The next two chapters cover the costs and statistics related to junk e-mails. While I find them mildly interesting, the cynic in me realizes that they are deliberately presented in such a way to make it seem as though the financial impact is small compared to the costs of maintenance, upgrades and patching. In Spammer-X’s own example, he states that annual costs to him, just to delete spam, are about $15 (although he is heavily filtered). Based on some unscientific research I did, I estimate the cost to the average user to be somewhere between double and triple that amount. Taking that, times the roughly .8 billion users world-wide (stats taken from http://www.internetworldstats.com/stats.htm ), that represents between $24 and $36 billion in costs. That doesn’t even include costs for maintaining filters, bandwidth, etc.
Chapter 14 ponders the future of spam, and discusses the implications of Radio Frequency Identification tags (RFID), Spam over Internet Telephony (SPIT), legislation, and filtering techniques. As Stu Sjouwerman points out in the introduction, the new Sender ID initiative that is supposed to help reduce spam has already been proven ineffective, and it has not even been implemented yet.
The appendix shows tips and techniques for configuring Outlook and Exchange Server. Again, most industry professionals are probably aware of the techniques, but for those that are not, this section will be helpful in reducing costs associated with spam, providing they use these applications in the first place.
I like it.
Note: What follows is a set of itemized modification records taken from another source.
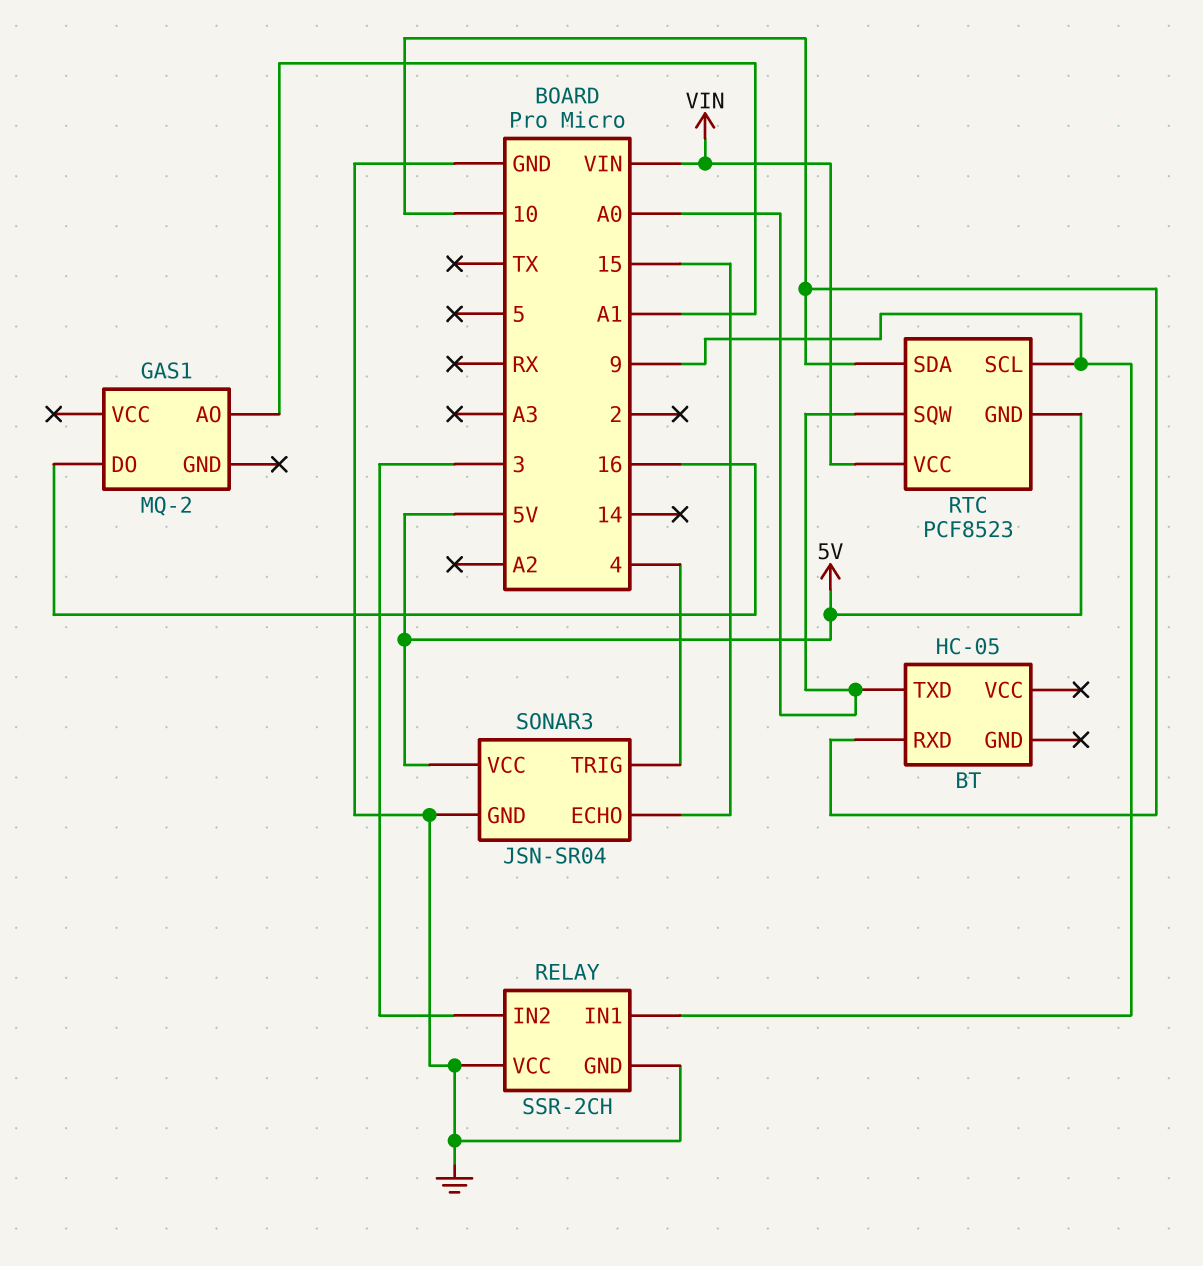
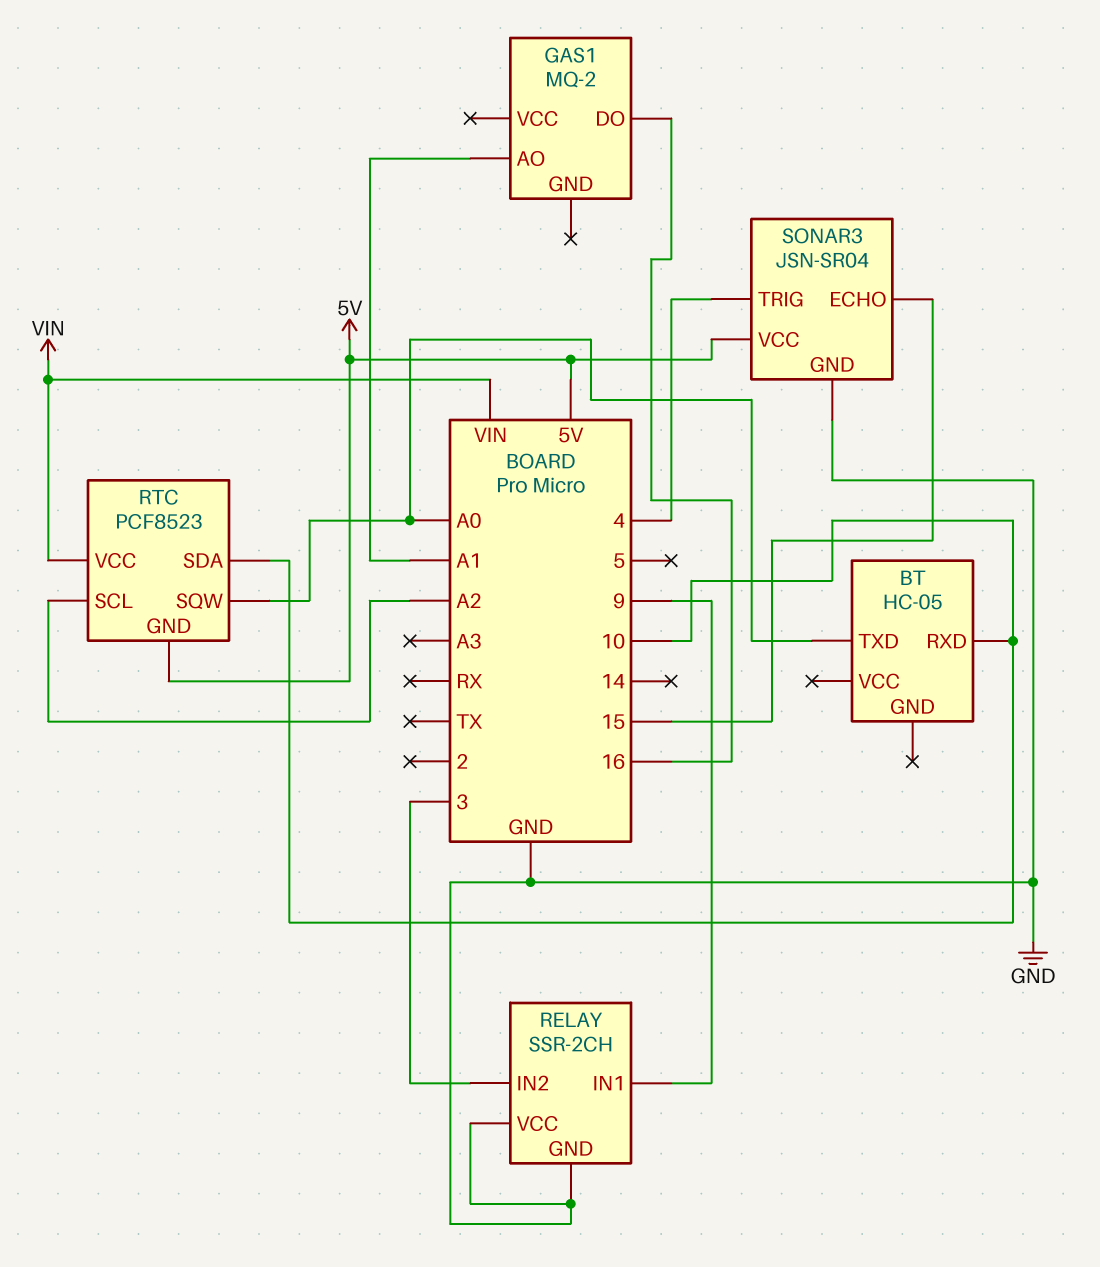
RTC pin SCL: 9 -> A2

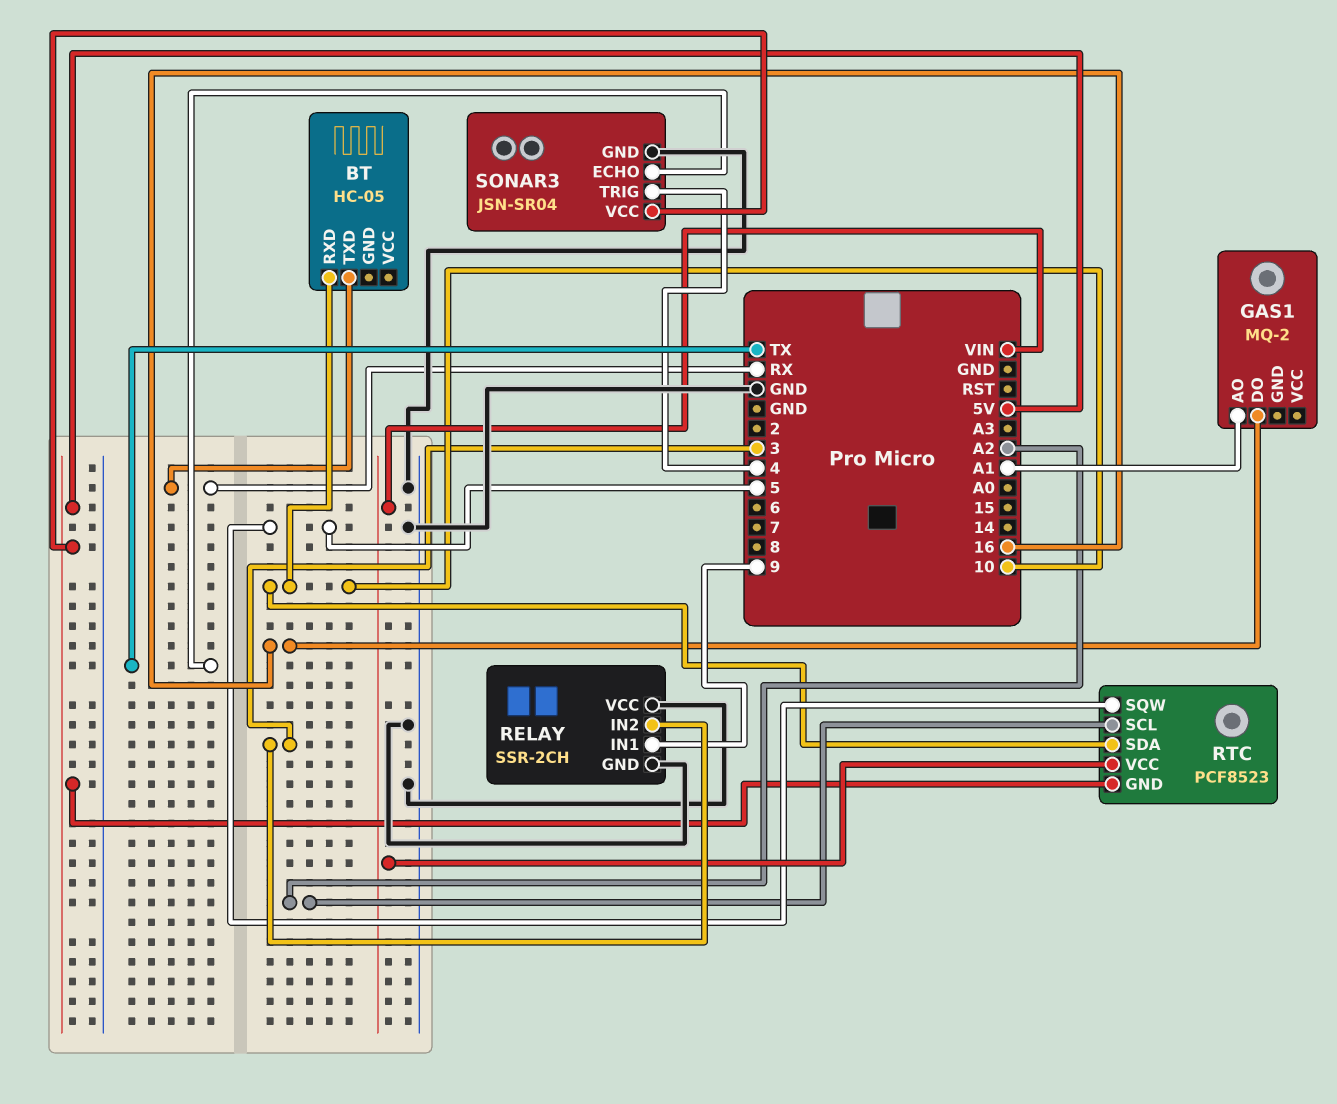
BT pin TXD: A0 -> RX
RTC pin SQW: A0 -> 5
SONAR3 pin ECHO: 15 -> TX

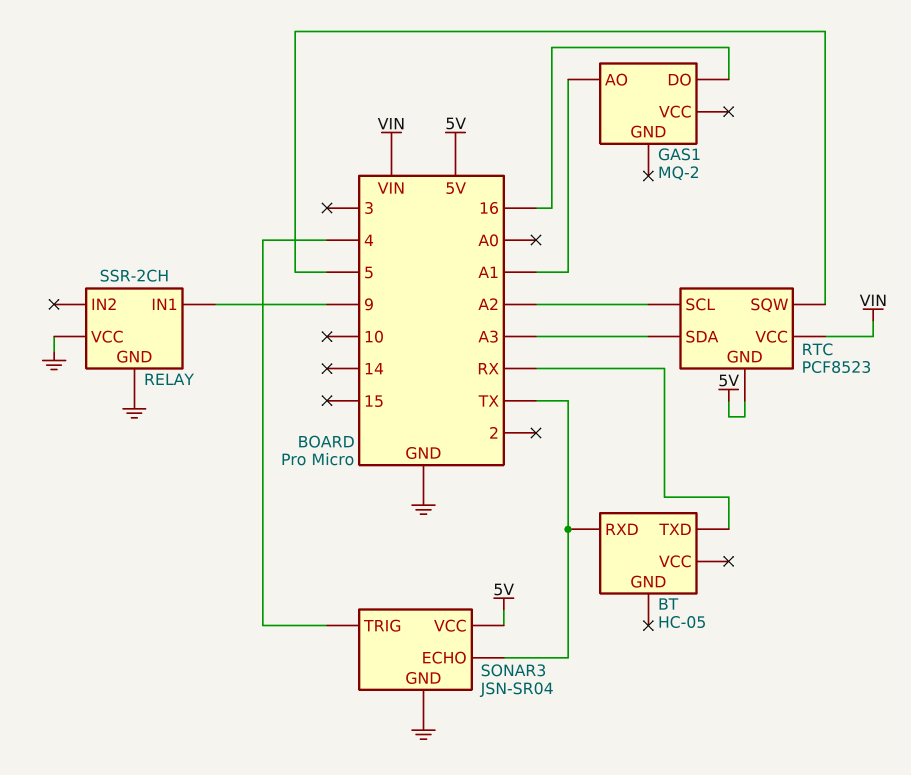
BT pin RXD: 10 -> TX
RELAY pin IN2: 3 -> none
RTC pin SDA: 10 -> A3

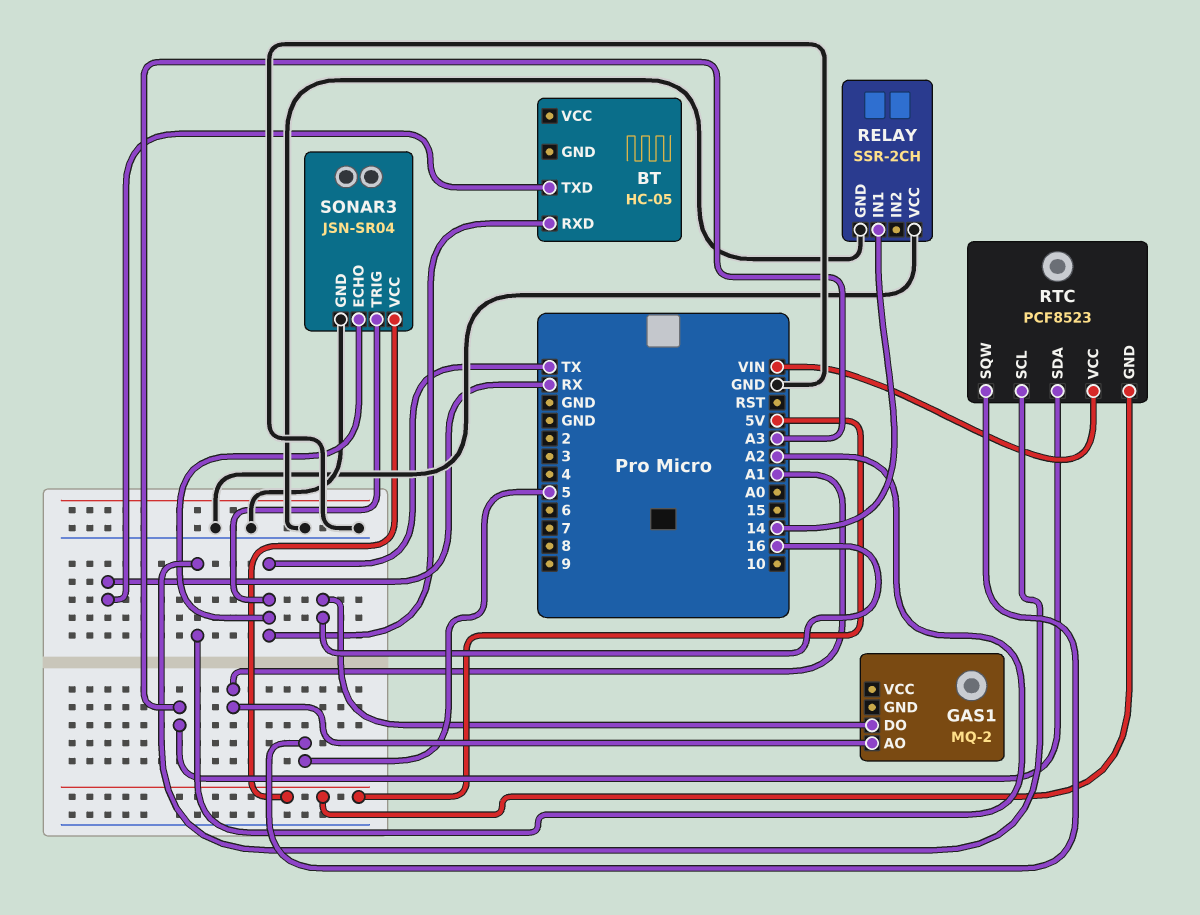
RELAY pin IN1: 9 -> 14
SONAR3 pin TRIG: 4 -> TX

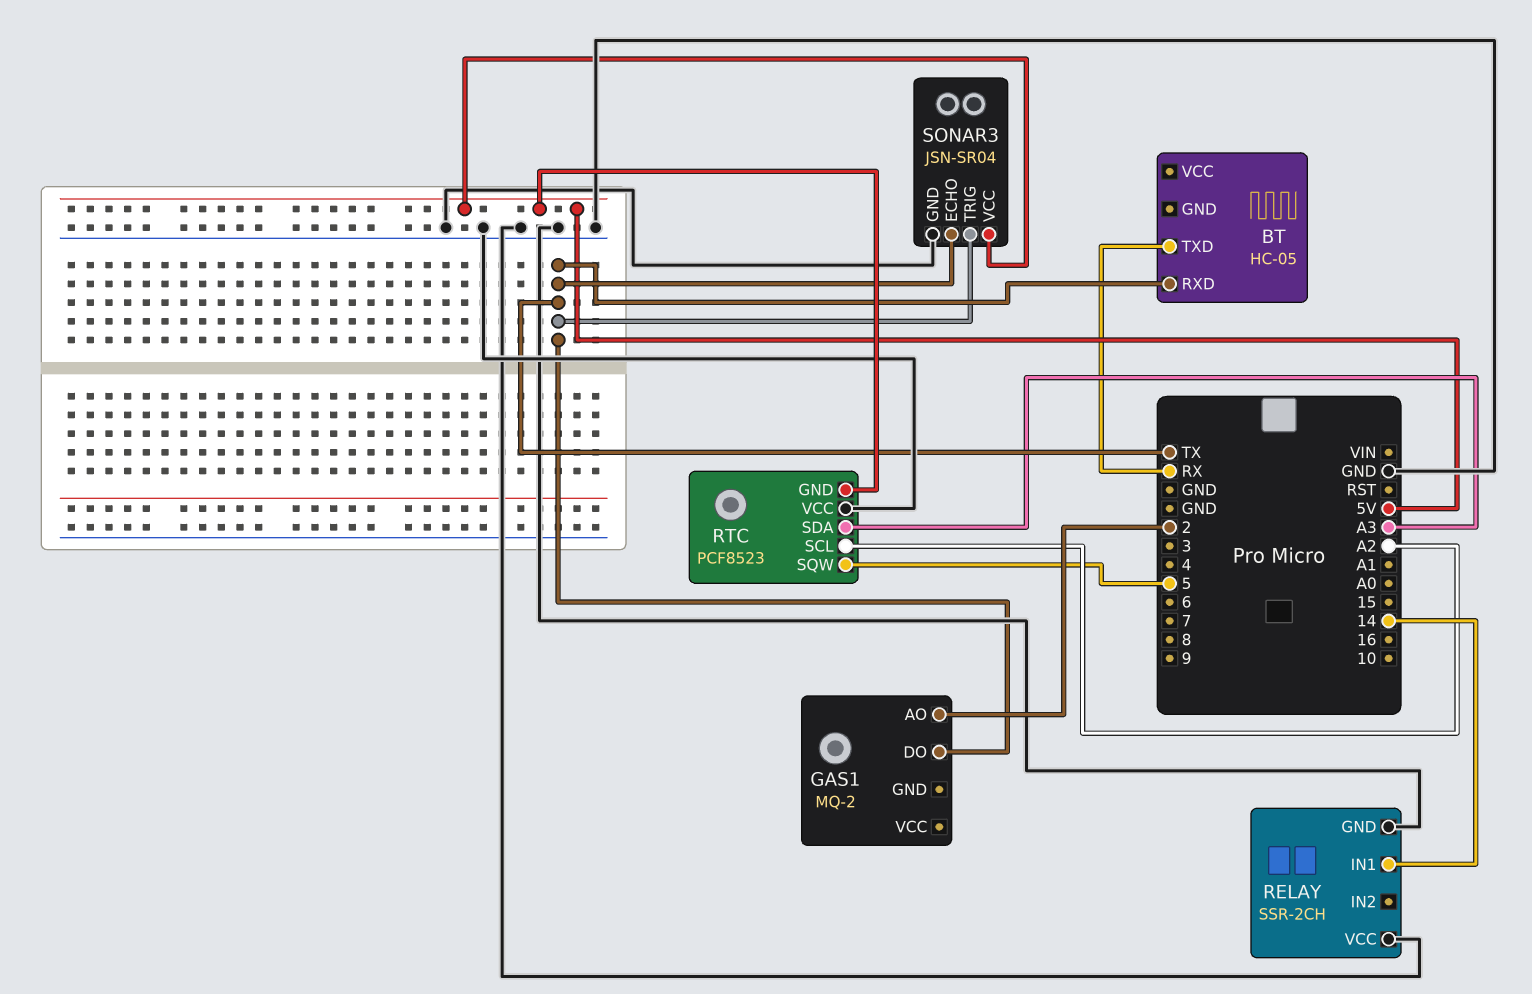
GAS1 pin AO: A1 -> 2
GAS1 pin DO: 16 -> TX
RTC pin VCC: VIN -> GND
One of the features I like the best are the “Trade Secrets”, and the “Notes From The Underground” which are full of side notes and insights into the business of Spam. I found the book to be technically sound, and very informative. Even though some of the material is more suited towards the advance user, I think even beginners will come away with a good overview of how the industry works, and how to fight back. I couldn’t help feeling, however, that Spammer-X was trying to use this as a vehicle to legitimize himself to family and friends.
This book receives an honored SFDC Rating of 8/10.